From: Brad Templeton (brad@templetons.com)
Date: Fri Oct 12 2001 - 13:24:43 CDT
On Fri, Oct 12, 2001 at 12:25:55PM +0200, Ralph Babel wrote:
> Brad Templeton wrote:
>
> > If somebody forges an article in my name,
> > I should be able to cancel it quickly and easily.
>
> Sign your articles. Then there's
> no need to cancel forgeries later.
Alas, that doesn't work, which is why preventing forgery is one of the
hardest problems. Unless remote sites somehow have decided to remember
that all articles from rbabel@babylon.pfm-mainz.de MUST be signed, and
reject any that are not signed by you, forgeries are possible. Sadly
even this is not enough, since you probably have email aliases too.

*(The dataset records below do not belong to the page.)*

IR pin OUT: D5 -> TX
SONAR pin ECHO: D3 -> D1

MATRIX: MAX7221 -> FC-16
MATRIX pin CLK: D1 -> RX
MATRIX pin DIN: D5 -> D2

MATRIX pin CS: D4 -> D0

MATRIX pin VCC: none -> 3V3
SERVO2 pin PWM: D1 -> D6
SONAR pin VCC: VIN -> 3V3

The only way to actually stop forgeries is to have a set of newsgroups
which accept _only_ signed articles. (that's similar to the way some
robomoderated groups work today.) In that case, if the certificates are
well assigned, forgery is not possible. But we're a long way from that,
and it still doesn't deal with ordinary newsgroups which don't follow such
a rule and presumably never will. So you want to be able to cancel
that post in your name that says "all hail bin laden" that's getting you
the death threats.
> > If somebody posts an article from a site,
> > the site admin should be able to cancel it.
>
> Please define "site", "site admin" and "to post
> from a site" unambiguously, and please explain the
> implications for parallel injection of articles.
A site can be clearly defined as a number of things, including postings
where the from/reply-to is in a domain belonging to the site, or postings
that came through an injector of a site, or both. These are precise
definitions.
>
> Besides: why did the "site admin" give the
> poster permission to post in the first place?
Quite often an ISP lets all their users post. A user posts a fat spam
from the ISP, the ISP is getting lots of spam complaints to their abuse
address taking up sysadmin time. The ISP wants to cancel the user's
account but also ideally get rid of the postings to stop the complaints.
>
> > If somebody forges a spam attack appearing to come
> > from my site, I should be able to cancel it.
>
> If the so-called "spam attack" doesn't carry a valid
> signature, everyone can recognize that it didn't
> come from "your site". Not a cancel issue.
That's not how it works today nor is likely to work. First of all, few
to nobody is signing acutal postings, and while we may wish that to be
possible, that's some distance away, and as described would only be
effective in new hierarchies where a signature is acutally tested.
If signatures are not tested, they don't affect forgery.